Students bring big business operations savvy to small service businesses with FoundOPS
Who they are
Smaller service businesses run on QuickBooks and Excel spreadsheets. High-end operations software with sophisticated functionality like optimizing the routing of drivers and business analytics to identify where money can be saved or made in an operation is the stuff of large companies.
Not anymore. Jon Perl and Oren Shatken, who met as Purdue fraternity brothers, are changing this with the power of cloud computing and operations management software that works — and can be customized — for many different field service businesses. The 20-somethings are creating such a system with a West Lafayette startup company called FoundOPS.
What they're doing
FoundOPS customers can easily customize the system for their business by working from a variety of industry-specific templates being created by Perl, Shatken and their team. FoundOPS also integrates employee, customer and vehicle information with spatial information on routes and locations, GPS data, and drag-and-drop dispatching —
all from an interface designed to be simple and intuitive.
The heavy computational lifting takes place behind the scenes on cloud servers, relieving FoundOPS customers of the need for hardware as well as providing them with a system they don’t have to administer and update. Moreover, information can be accessed and updated in the field on Android smartphones and tablets.
They’re already working with small companies doing home medication delivery and liquid waste management for restaurants and other food servers while continuing to refine the FoundOPS feature set.
How they got there
Perl, from Virginia, came to Purdue to study computer science and nanotechnology and Shatken, from New Jersey, started out in industrial design and ended up in political science. They might as well have listed their majors as "entrepreneurship" from the start, however. In fact, both took core courses in Purdue’s Certificate in Entrepreneurship and Innovation Program, which they say grounded them in market research and startup basics.

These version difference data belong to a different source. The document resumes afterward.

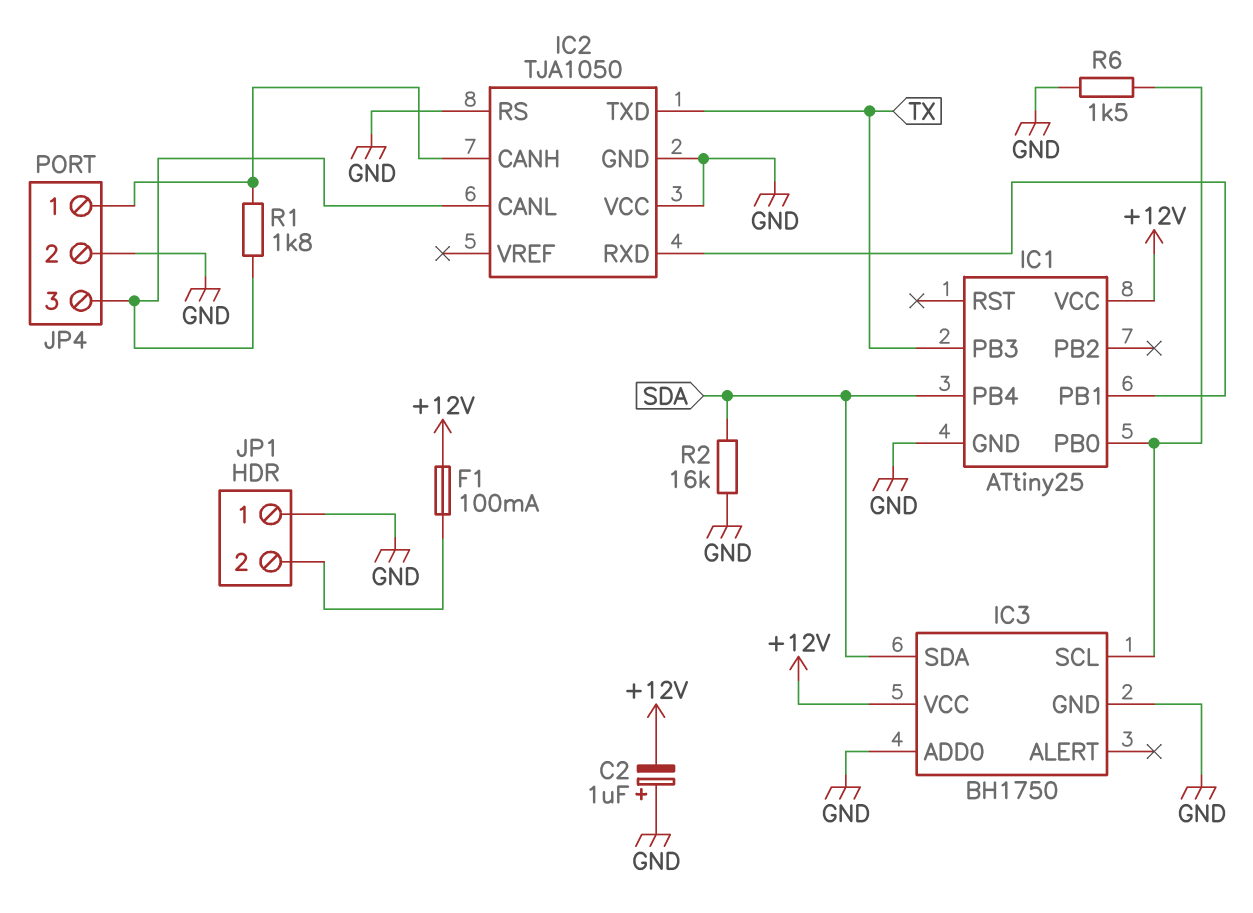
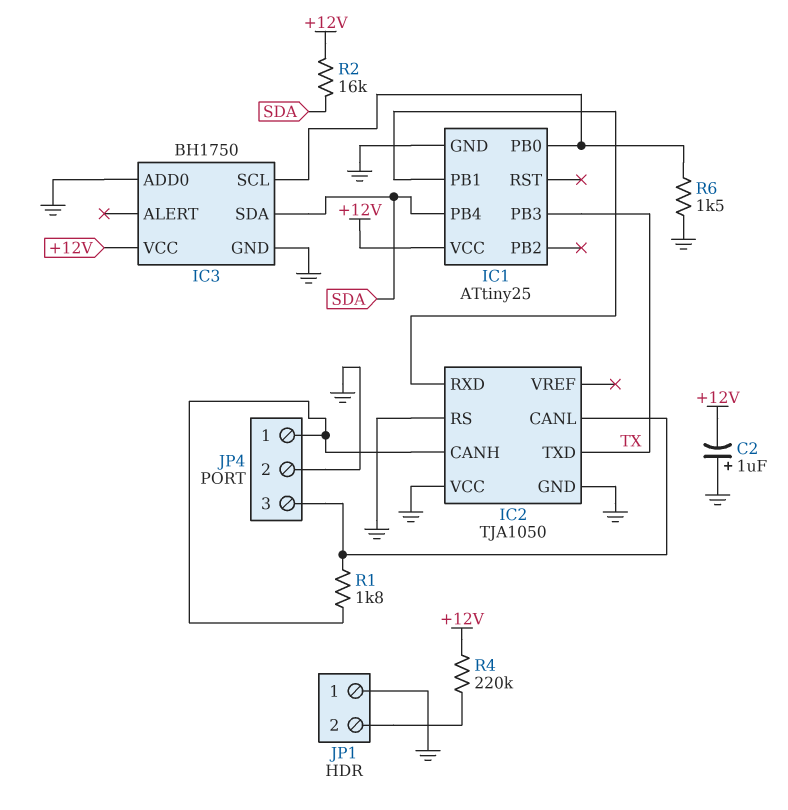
F1: 100mA (+12V, JP1/2) -> none
R2: 16k (GND, SDA) -> 16k (+12V, SDA)
R4: none -> 220k (+12V, JP1/2)

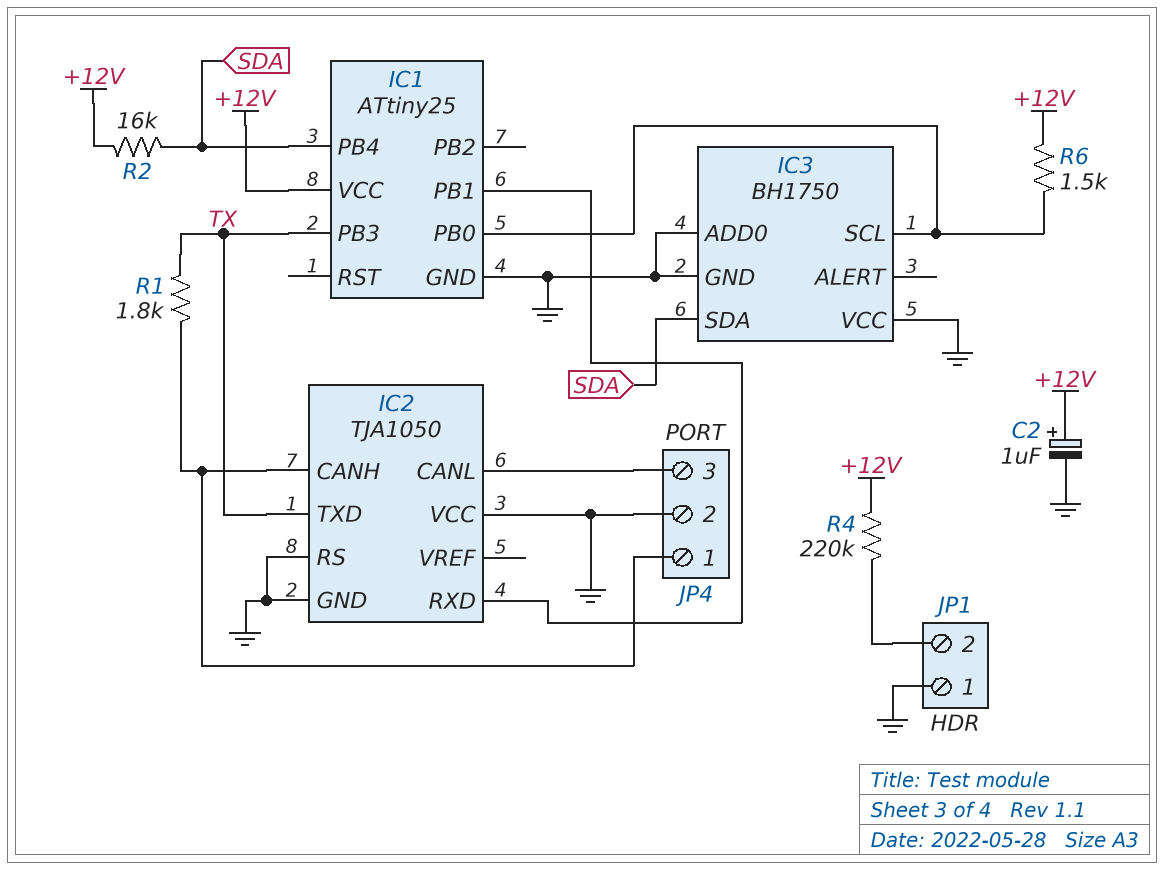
C2: 1uF (plus GND, minus +12V) -> 1uF (plus +12V, minus GND)
IC3 pin VCC: +12V -> GND
R1: 1.8k (IC2/CANH, IC2/CANL) -> 1.8k (IC2/CANH, TX)
R6: 1.5k (GND, IC1/PB0) -> 1.5k (+12V, IC1/PB0)

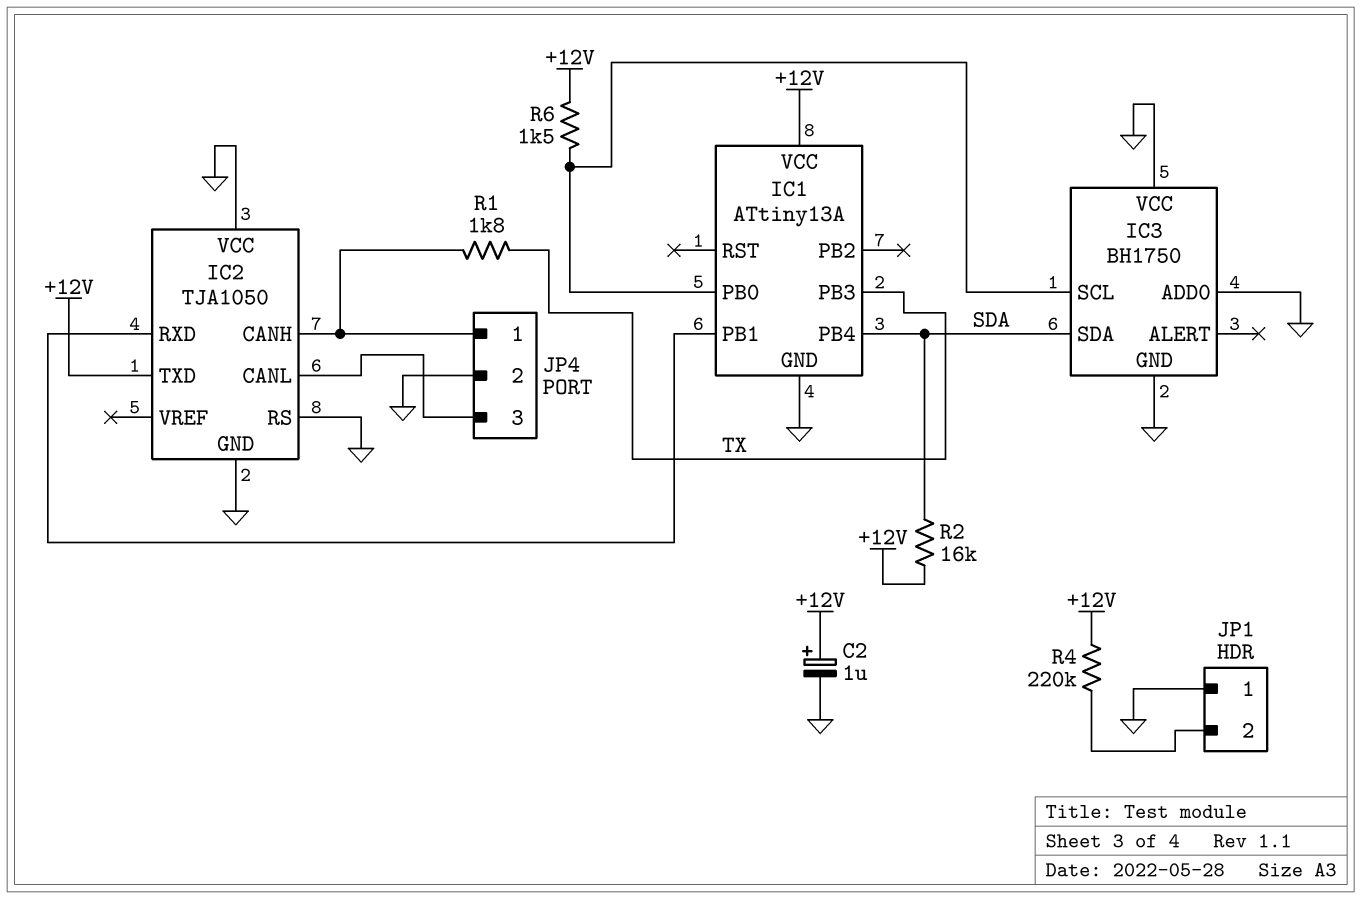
IC1: ATtiny25 -> ATtiny13A
IC2 pin TXD: TX -> +12V

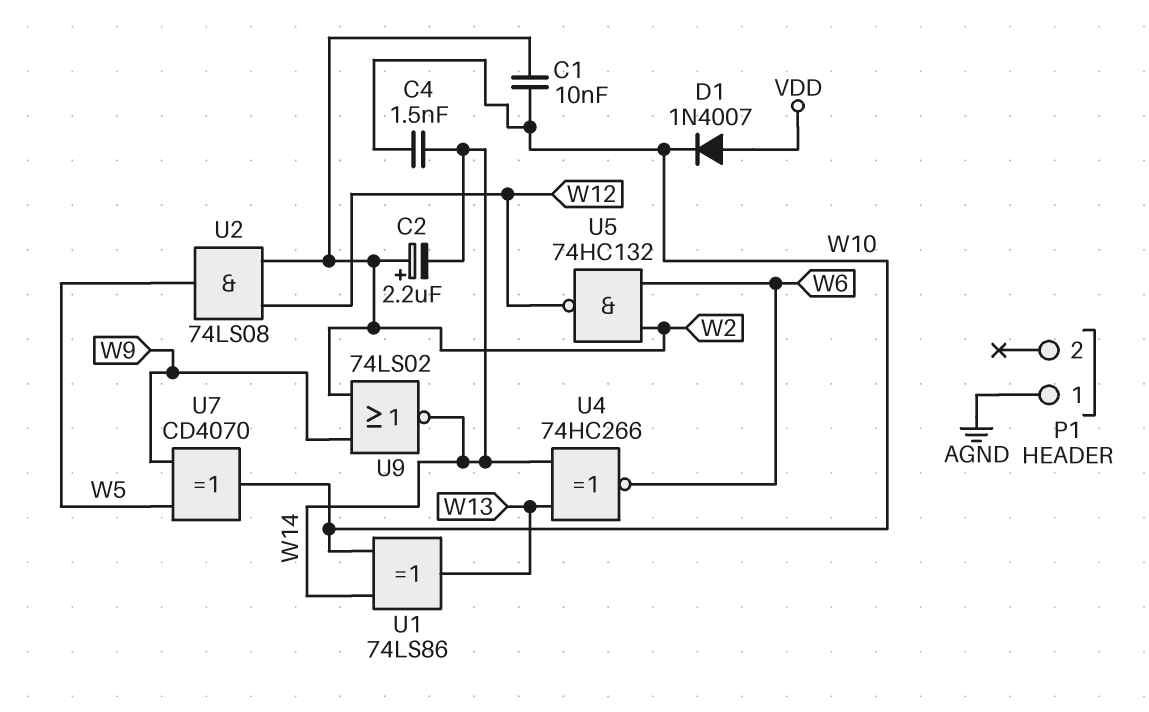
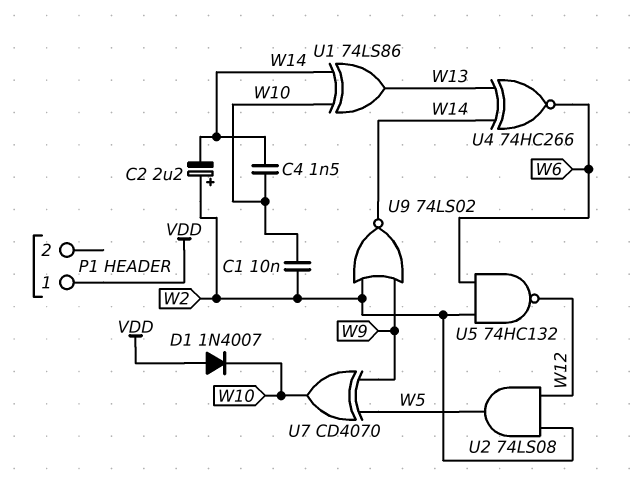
P1 pin 1: AGND -> VDD

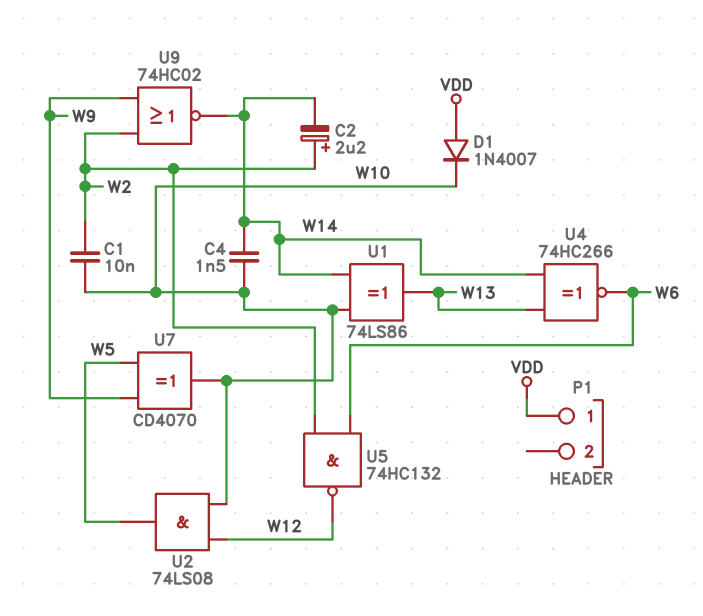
U2: AND 74LS08 (in W2, in W12, out W5) -> AND 74LS08 (in W10, in W12, out W5)
U9: NOR 74LS02 (in W2, in W9, out W14) -> NOR 74HC02 (in W2, in W9, out W14)

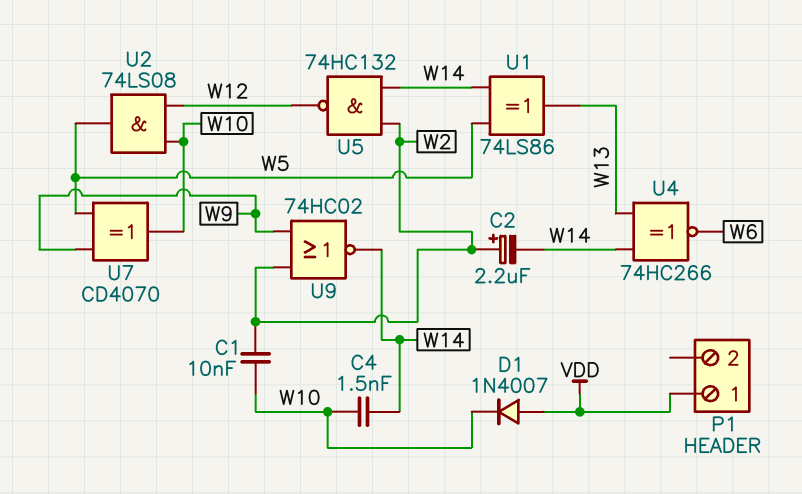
U1: XOR 74LS86 (in W10, in W14, out W13) -> XOR 74LS86 (in W5, in W14, out W13)
U5: NAND 74HC132 (in W2, in W6, out W12) -> NAND 74HC132 (in W2, in W14, out W12)

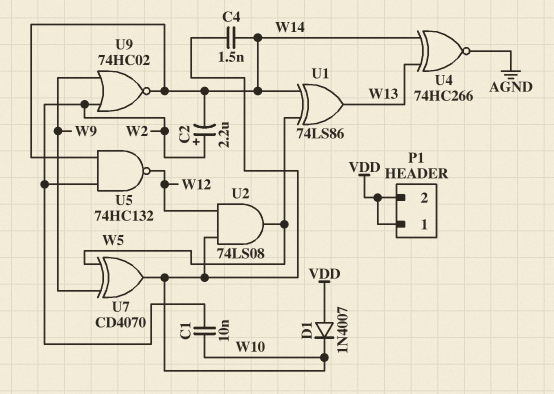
P1 pin 2: none -> VDD
U4: XNOR 74HC266 (in W13, in W14, out W6) -> XNOR 74HC266 (in W13, in W14, out AGND)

Perl had been writing custom programs for small businesses since high school, fodder for the entrepreneurial ideas the two kicked around in brainstorming sessions at Purdue’s Alpha Epsilon Pi house, which eventually yielded FoundOPS. They started the company in a spare room at the fraternity, one so small they knocked knees every time they turned their office chairs. With a growing staff, including its two founders, FoundOPS is now located in commercial office space at the Purdue Research Park. Perl says the staff represents another key resource Purdue offers: talent. All but one of their employees, including their senior software engineer, are current or former Purdue students.
They self funded their company initially then, with a proof of concept and market in place, began working with angel investors, whom they located through Verge, TechPoint and VentureClub of Indiana, Indianapolis-based entrepreneurial networking organizations. Shatken says those groups also can help with finding startup-oriented attorneys willing to work on a contingency basis for issues like copyrights and trademarks. The FoundOPS founders are helping build a similar resource closer to home by active participation in Lafayette Tech, a local group working to bring together student and nonstudent entrepreneurs, Purdue faculty and other potential mentors, and possible investors for networking, tip sharing and more.
Free advice
"You have to be making a product that you yourself would want to use," Shatken says.